All this morning we had been bucking a strong north wind. Fortunately, the shelter of a string of islands had given us smooth water enough, but the heavy gusts sometimes stopped us as effectively as though we had butted solid land. Now about noon we came to the last island, and looked out on a five-mile stretch of tumbling seas. We landed the canoe and mounted a high rock.

"Can't make it like this," said I. "I'll take the outfit over and land it, and come back for you and the dog. Let's see that chart."

We hid behind the rock and spread out the map.

"Four miles," measured Dick. "It's going to be a terror."

We looked at each other vaguely, suddenly tired.

"We can't camp here--at this time of day," objected Dick, to our unspoken thoughts.

And then the map gave him an inspiration. "Here's a little river," ruminated Dick, "that goes to a little lake, and then there's another little river that flows from the lake and comes out about ten miles above here."

"It's a good thirty miles," I objected.

"What of it?" asked Dick calmly.

So the fever-lust of travel broke. We turned to the right behind the last island, searched out the reed-grown opening to the stream, and paddled serenely and philosophically against the current. Deuce sat up and yawned with a mighty satisfaction.

We had been bending our heads to the demon of wind; our ears had been filled with his shoutings, our eyes blinded with tears, our breath caught away from us, our muscles strung to the fiercest endeavour. Suddenly we found ourselves between the ranks of tall forest trees, bathed in a warm sunlight, gliding like a feather from one grassy bend to another of the laziest little stream that ever hesitated as to which way the grasses of its bed should float. As for the wind, it was lost somewhere away up high, where we could hear it muttering to itself about something.

The woods leaned over the fringe of bushes cool and green and silent. Occasionally through tiny openings we caught instant impressions of straight column trunks and transparent shadows. Miniature grass marshes jutted out from the bends of the little river. We idled along as with a homely rustic companion through the aloofness of patrician multitudes.

Every bend offered us charming surprises. Sometimes a muskrat swam hastily in a pointed furrow of ripple; vanishing wings, barely sensed in the flash, left us staring; stealthy withdrawals of creatures, whose presence we realized only in the fact of those withdrawals, snared our eager interest; porcupines rattled and rustled importantly and regally from the water's edge to the woods; herons, ravens, an occasional duck, croaked away at our approach; thrice we surprised eagles, once a tassel-eared Canada lynx. Or, if all else lacked, we still experienced the little thrill of pleased novelty over the disclosure of a group of silvery birches on a knoll; a magnificent white pine towering over the beech and maple forest; the unexpected aisle of a long, straight stretch of the little river.

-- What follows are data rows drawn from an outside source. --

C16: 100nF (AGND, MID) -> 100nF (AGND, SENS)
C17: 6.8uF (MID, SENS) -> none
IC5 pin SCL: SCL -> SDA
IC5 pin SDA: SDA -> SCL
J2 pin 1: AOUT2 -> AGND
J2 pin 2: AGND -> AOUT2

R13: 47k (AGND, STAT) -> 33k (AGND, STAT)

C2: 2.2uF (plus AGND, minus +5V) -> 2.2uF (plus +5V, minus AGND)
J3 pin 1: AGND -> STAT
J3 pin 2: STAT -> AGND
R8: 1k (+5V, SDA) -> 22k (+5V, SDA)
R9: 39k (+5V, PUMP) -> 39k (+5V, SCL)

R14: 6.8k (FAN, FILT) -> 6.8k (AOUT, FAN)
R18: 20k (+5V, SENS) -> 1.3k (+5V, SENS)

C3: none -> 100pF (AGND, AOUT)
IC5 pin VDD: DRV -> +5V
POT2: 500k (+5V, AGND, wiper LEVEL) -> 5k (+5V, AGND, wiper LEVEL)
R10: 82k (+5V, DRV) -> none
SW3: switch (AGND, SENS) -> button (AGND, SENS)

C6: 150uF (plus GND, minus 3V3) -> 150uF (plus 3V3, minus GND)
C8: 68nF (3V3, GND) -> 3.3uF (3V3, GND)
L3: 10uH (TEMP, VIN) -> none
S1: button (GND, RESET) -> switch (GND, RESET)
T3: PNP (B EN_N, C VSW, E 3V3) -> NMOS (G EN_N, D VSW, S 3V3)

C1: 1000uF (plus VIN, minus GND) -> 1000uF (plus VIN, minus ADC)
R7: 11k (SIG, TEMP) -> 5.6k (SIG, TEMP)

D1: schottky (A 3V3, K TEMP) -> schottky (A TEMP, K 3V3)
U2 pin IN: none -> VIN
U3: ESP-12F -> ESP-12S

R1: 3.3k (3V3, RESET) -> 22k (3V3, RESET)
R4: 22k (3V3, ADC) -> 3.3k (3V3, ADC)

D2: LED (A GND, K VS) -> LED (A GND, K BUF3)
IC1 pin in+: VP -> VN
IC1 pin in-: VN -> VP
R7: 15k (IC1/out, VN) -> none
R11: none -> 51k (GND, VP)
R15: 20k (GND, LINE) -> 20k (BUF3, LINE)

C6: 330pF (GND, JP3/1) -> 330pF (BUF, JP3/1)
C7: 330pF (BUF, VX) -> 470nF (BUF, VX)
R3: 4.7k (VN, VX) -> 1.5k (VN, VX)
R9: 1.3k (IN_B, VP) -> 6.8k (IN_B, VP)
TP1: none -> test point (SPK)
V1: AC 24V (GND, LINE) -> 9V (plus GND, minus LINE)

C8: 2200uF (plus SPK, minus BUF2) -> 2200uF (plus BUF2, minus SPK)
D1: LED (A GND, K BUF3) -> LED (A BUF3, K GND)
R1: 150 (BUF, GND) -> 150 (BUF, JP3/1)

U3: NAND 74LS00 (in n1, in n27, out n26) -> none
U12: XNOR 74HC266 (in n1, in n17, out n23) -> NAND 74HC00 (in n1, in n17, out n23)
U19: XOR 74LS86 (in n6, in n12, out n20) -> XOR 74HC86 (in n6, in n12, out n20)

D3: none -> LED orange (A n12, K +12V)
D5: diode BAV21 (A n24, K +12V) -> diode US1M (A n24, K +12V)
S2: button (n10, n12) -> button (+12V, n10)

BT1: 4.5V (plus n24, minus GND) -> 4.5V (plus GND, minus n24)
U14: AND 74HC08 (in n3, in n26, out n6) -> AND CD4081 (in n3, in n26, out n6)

Deuce approved thoroughly. He stretched himself and yawned and shook off the water, and glanced at me open-mouthed with doggy good-nature, and set himself to acquiring a conscientious olfactory knowledge of both banks of the river. I do not doubt he knew a great deal more about it than we did. Porcupines aroused his special enthusiasm. Incidentally, two days later he returned to camp after an expedition of his own, bristling as to the face with that animal's barbed weapons. Thenceforward his interest waned.

We ascended the charming little river two or three miles. At a sharp bend to the east a huge sheet of rock sloped from a round grass knoll sparsely planted with birches directly down into a pool. Two or three tree trunks jammed directly opposite had formed a sort of half dam under which the water lay dark. A tiny grass meadow forty feet in diameter narrowed the stream to half its width.

We landed. Dick seated himself on the shelving rock. I put my fish-rod together. Deuce disappeared.

Deuce always disappeared whenever we landed. With nose down, hind quarters well tucked under him, ears flying, he quartered the forest at high speed, investigating every nook and cranny of it for the radius of a quarter of a mile. When he has quite satisfied himself that we were safe for the moment, he would return to the fire, where he would lie, six inches of pink tongue vibrating with breathlessness, beautiful in the consciousness of virtue. Dick generally sat on a rock and thought. I generally fished.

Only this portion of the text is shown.